À l’issue du premier débat présidentiel organisé par le Medef, la candidate nationaliste a déclaré jeudi soir que le parti nationaliste «continuera à avoir beaucoup de contacts avec les chefs d’entreprise».
Fait-il les frais des divergences de ligne entre Marine Le Pen et Jordan Bardella ? Quelques heures après que Le Figaro a révélé la décision de François Durvye, conseiller spécial et économique du président du Rassemblement national (RN), de quitter le navire de la campagne présidentielle de la députée du Pas-de-Calais, l’intéressé joue le détachement. À la limite de l’indifférence. «Je l’ai souhaité (son départ), donc je ne le déplore pas», a fait savoir la figure nationaliste au micro de BFMTV, ne souhaitant pas «s’étaler» sur le sujet à l’issue du premier débat de 2027 organisé par le Medef.

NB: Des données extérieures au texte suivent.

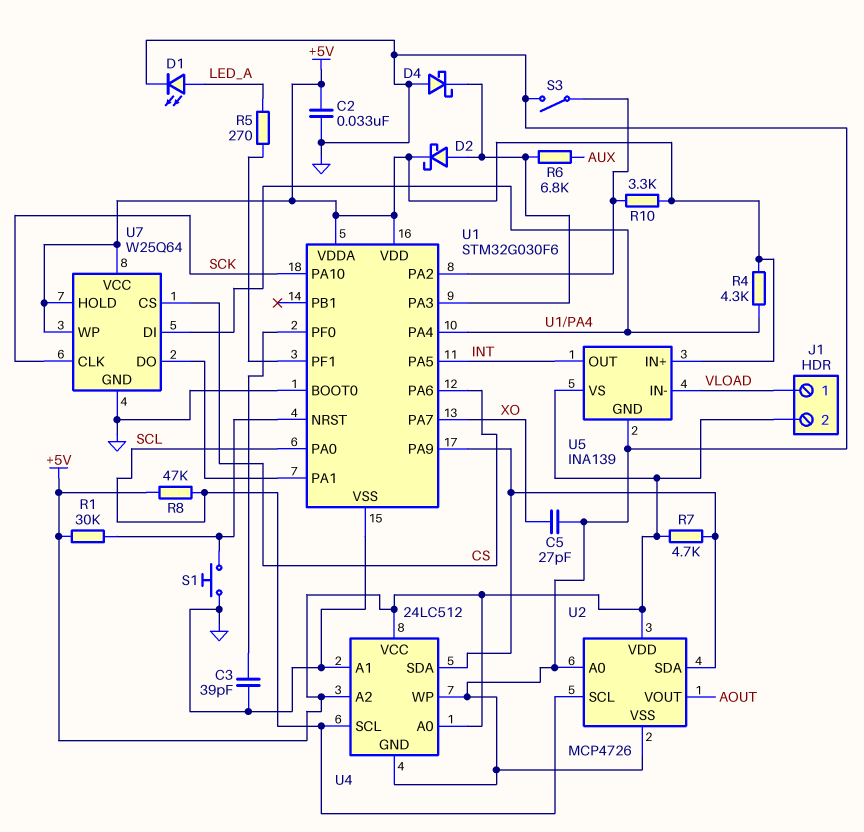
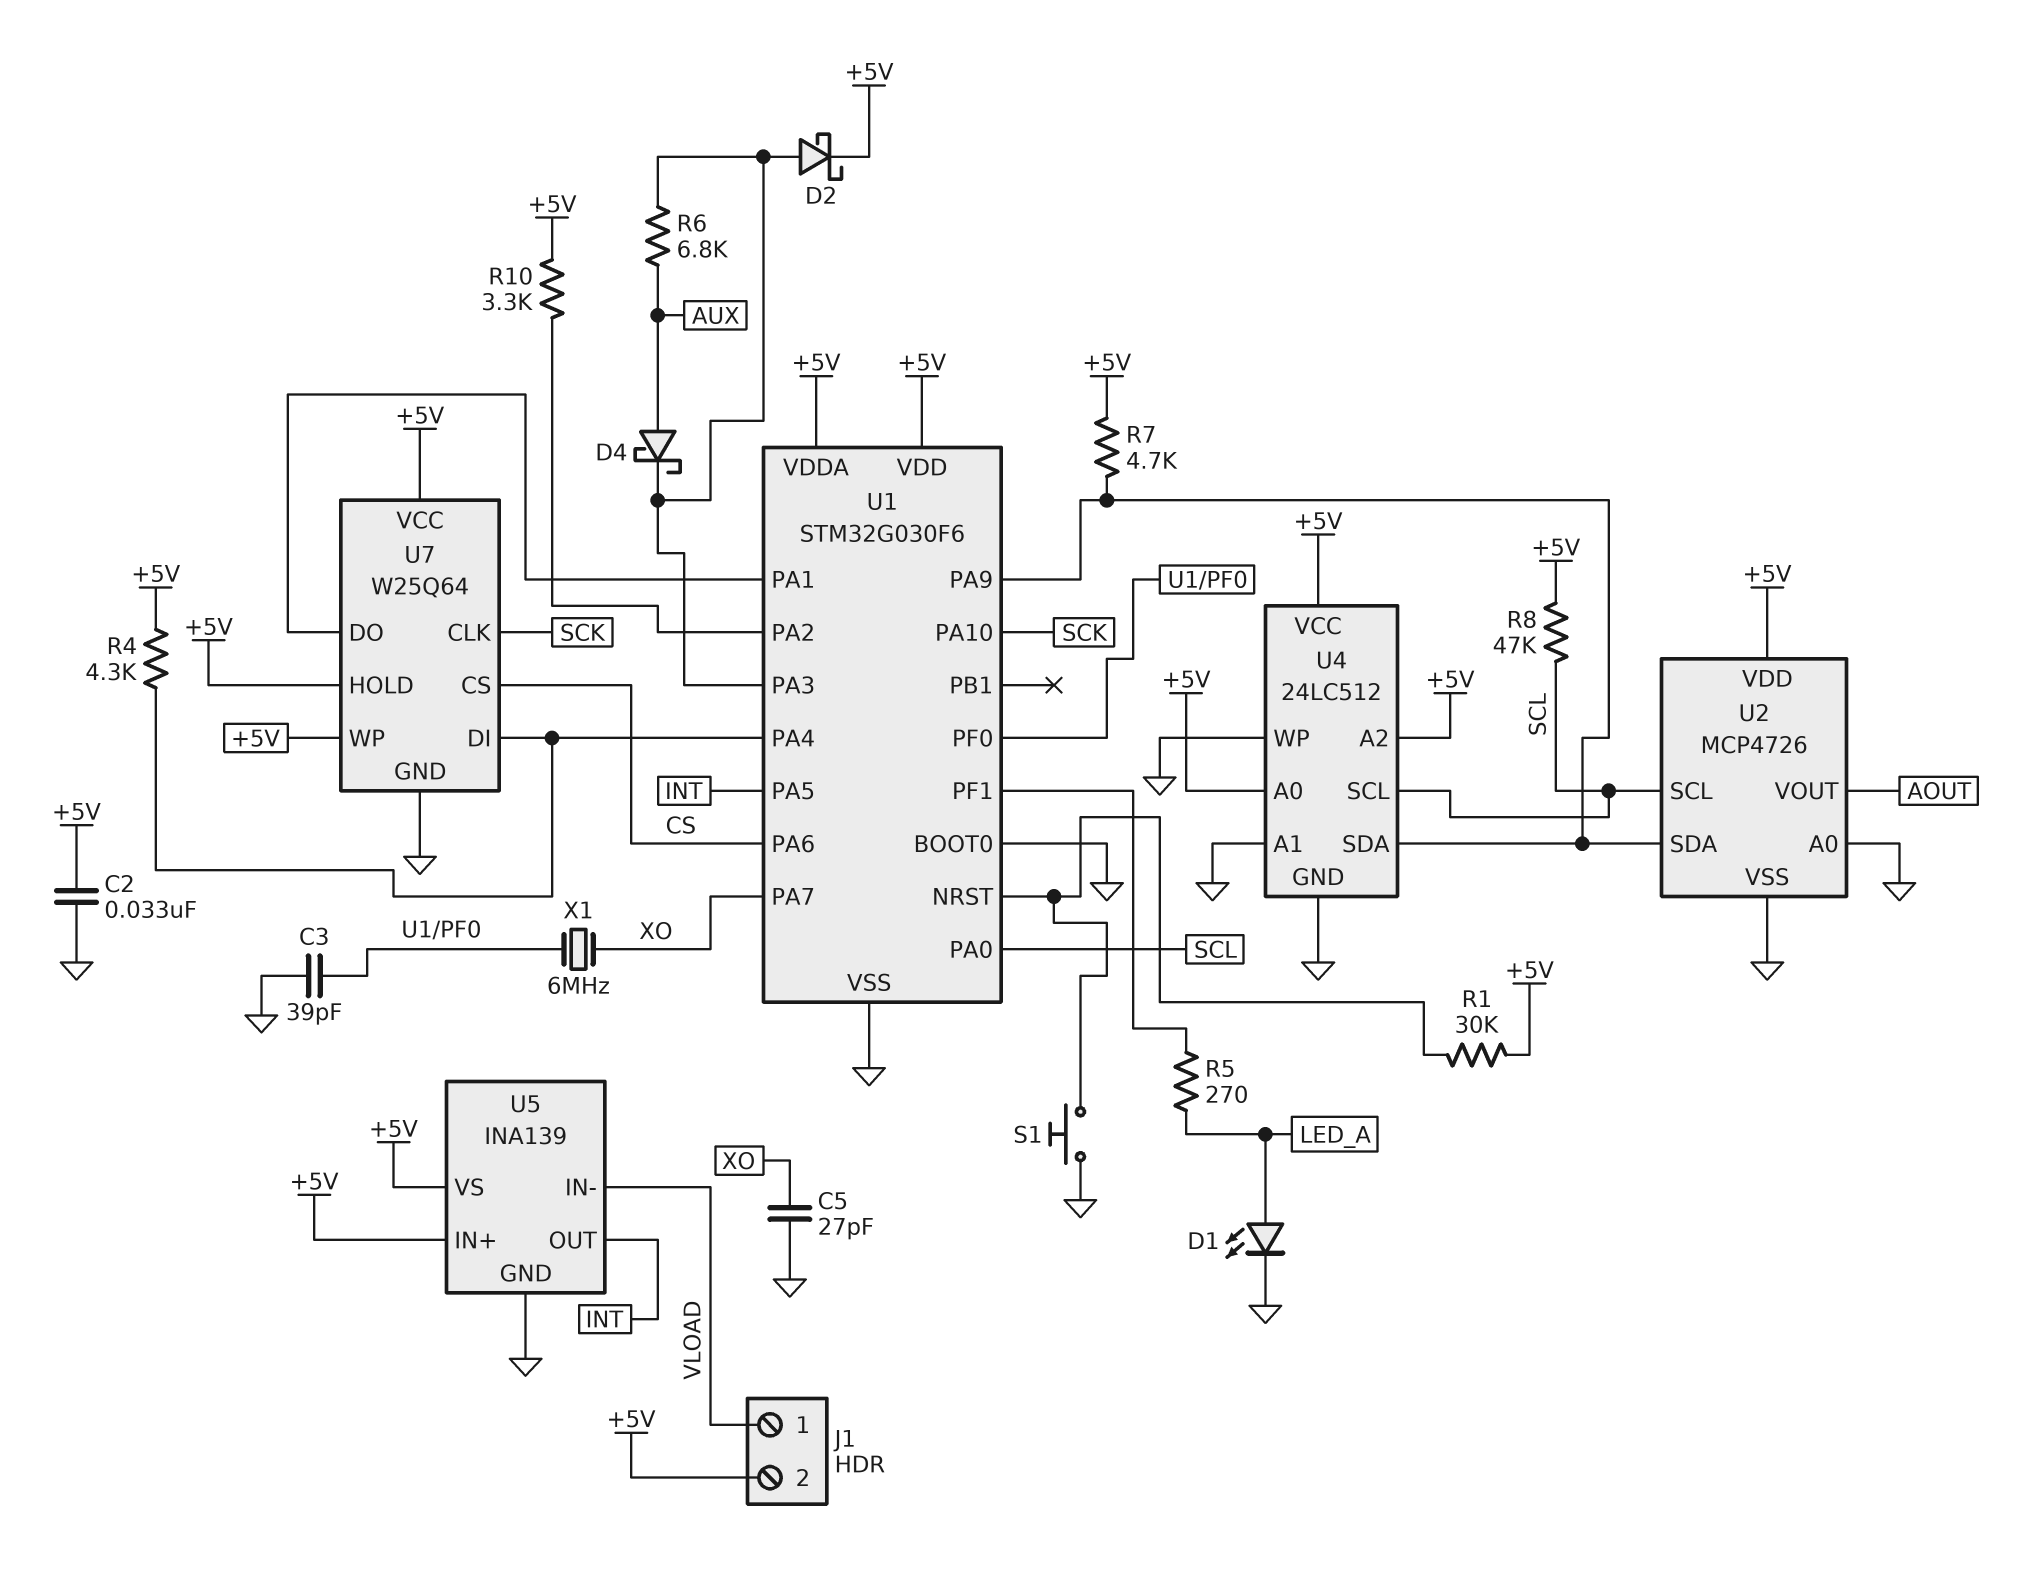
D4: schottky (A GND, K U1/PA3) -> schottky (A AUX, K U1/PA3)
S3: switch (GND, U1/PA2) -> none
X1: none -> 6MHz (U1/PF0, XO)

Reste que, si François Durvye est peu connu en dehors du sérail politique, il occupait une place stratégique au sein du parti à la flamme. Conseiller de Marine Le Pen depuis 2021, avant de prendre du galon en avril dernier après sa nomination par Jordan Bardella, ce polytechnicien libéral de 43 ans jouait surtout les entremetteurs entre le RN et les milieux d’affaires. Facilitant ainsi la normalisation du mouvement à la flamme auprès des entrepreneurs. Alors, est-ce un coup dur pour la quadruple candidate à l’Élysée, elle qui s’est mise un point d’honneur à «dédiaboliser» le RN depuis une quinzaine d’années dans toute une série de secteurs ? Et à tisser sa toile chez les grands patrons initialement hostiles au parti nationaliste ?
Pas du tout, assure-t-elle : «Nous avons beaucoup de contacts avec les chefs d’entreprise et nous continuerons ainsi parce qu’ils sont importants dans notre pays pour la création de richesse.» «Une création de richesse qui est absolument nécessaire pour le maintien d’un système de protection sociale efficient», a balayé Marine Le Pen, peut-être soulagée par le départ de ce profil qui avait agité le RN en souhaitant supprimer – comme Jordan Bardella – toute référence à l’âge lorsqu’il avait travaillé sur une réforme des retraites. De quoi braquer plusieurs cadres du RN proches de la double finaliste de la présidentielle, très attachés au choix fait par leur championne depuis 2022 de maintenir un âge légal de départ à 62 ans et une durée de cotisation de 42 annuités pour les carrières commencées à partir de 25 ans.
Un soulagement que semble exprimer aussi François Durvye. Moins aligné sur la fibre étatiste et sociale de la cheffe des députés RN que sur celle, pro-business, de Jordan Bardella, cet ancien patron d’Otium Capital, fondé par le milliardaire libéral et conservateur Pierre-Édouard Stérin, l’assume sans ambages : il n’aurait pas su défendre auprès des milieux économiques des idées dans lesquelles il ne croit pas.